Wer entscheidet, was relevant ist?
Lassen wir mal die Diskussionen um vergeudete Handy-Zeit, um Vereinsamung und Influencerinnen mit fragwürdigen Lebenszielen beiseite. Denn schaut man sich Studien zur Mediennutzung der Generation Z an, dann wird klar: Hier geht es auch um politische Bildung. So hat eine Befragung der Werbefirma Neoviso ergeben, dass sich in der Schweiz 2022 über 92% aller Jungen über Social-Media-Kanäle und rund 50% via Online-Zeitungen informieren. Im Klartext: Nachrichten werden von der Generatio Z hauptsächlich über Social Media bezogen. Die Themen sind durchaus breit gestreut: Knapp 70% informieren sich über das Weltgeschehen und rund die Hälfte der Befragten zu Themen wie Politik und Umwelt. Das beliebteste News-Format ist klar das Video (79%), gefolgt von Bild (68%) und Text (63%). Eine Studie aus Deutschland zeigt indessen auf, wie sich mit dem zunehmenden Nachrichtenkonsum über Social Media auch die Vorstellung davon verändert, welche Personen als vertrauenswürdige Quelle gelten.

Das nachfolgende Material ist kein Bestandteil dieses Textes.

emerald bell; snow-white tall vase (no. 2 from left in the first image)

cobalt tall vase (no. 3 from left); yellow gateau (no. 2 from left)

Während bei Facebook und X (ehemals Twitter) vor allem Nachrichtenmedien und Kanäle von Journalistinnen und Journalisten als relevant gelten, sind es bei Instagram und TikTok in erster Linie Prominente, Influencer und private Personen, die Aufteilung ist dabei mehr oder weniger gedrittelt.

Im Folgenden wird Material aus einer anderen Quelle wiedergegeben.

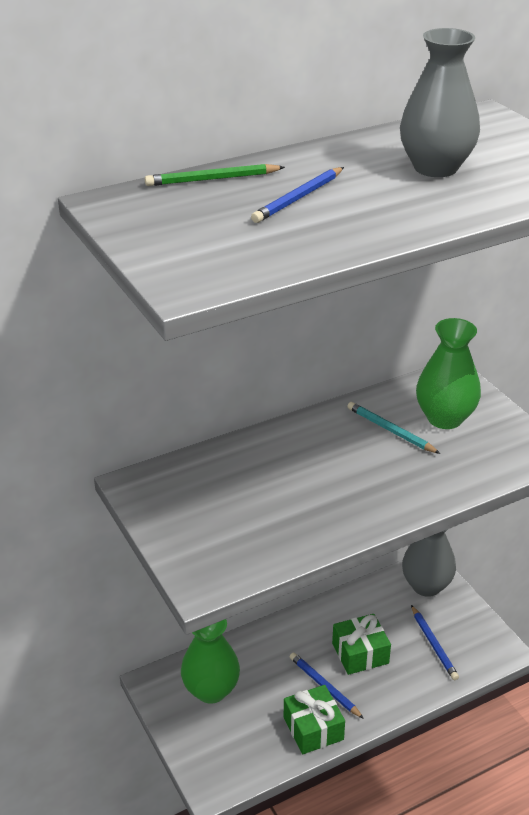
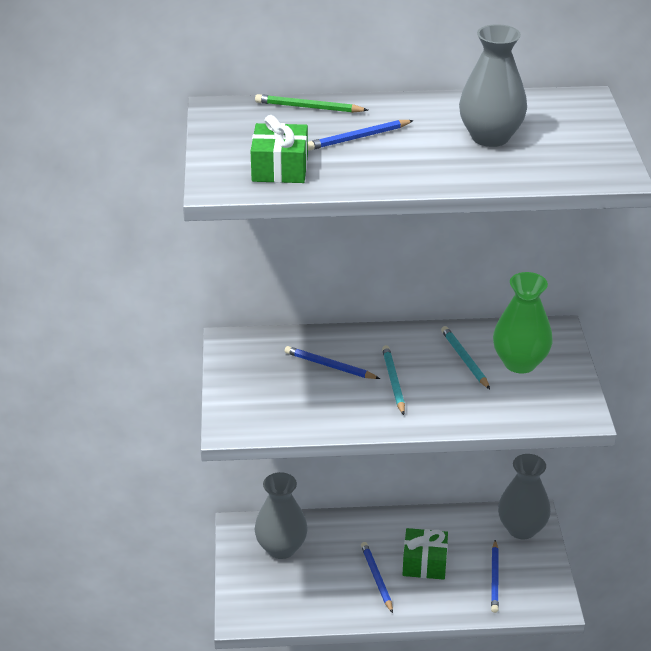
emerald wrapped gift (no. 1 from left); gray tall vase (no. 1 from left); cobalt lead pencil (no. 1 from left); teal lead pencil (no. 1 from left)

Da sich die Nutzung weiterhin weg von den klassischen Link-Plattformen wie Facebook und X zu Bildmedien wie TikTok verschiebt, drängt sich natürlich die Frage auf, wer da über die Relevanz der konsumierten Nachrichten entscheidet, zumal die Aufmerksamkeitsökonomie einen eindeutigen Drall zum, um es einmal journalistisch klassisch zu formulieren, Boulevardesken zeigt. Allerdings sollte man die Medienkompetenz der Jungen da womöglich nicht unterschätzen. Die Studien zeigen nämlich auch, dass das Bewusstsein für die Fragwürdigkeit einer Meinungsbildung allein via Social Media durchaus vorhanden ist. Freunde, Familie und Bekannte haben eine ebenso hohe Relevanz. In der Neoviso-Studie gaben über 56% an, dass sie sich zum Weltgeschehen über den Austausch mit ihrem Umfeld schlau machen. «Social News» eben, wie es Maik Fielitz vom Institut für Demokratie und Zivilgesellschaft nennt: «Da wird eine andere Wertung von Information vorgenommen als das, was in einer Nachrichtensendung erscheint.» Dass diese Wertung nun ein wenig mehr bei den Nutzerinnen und Nutzern liegt und nicht mehr allein bei den journalistischen Gatekeepern, muss ja nicht zwingend schlecht sein. Auf jeden Fall besser als einfach blind dem Algorithmus zu vertrauen.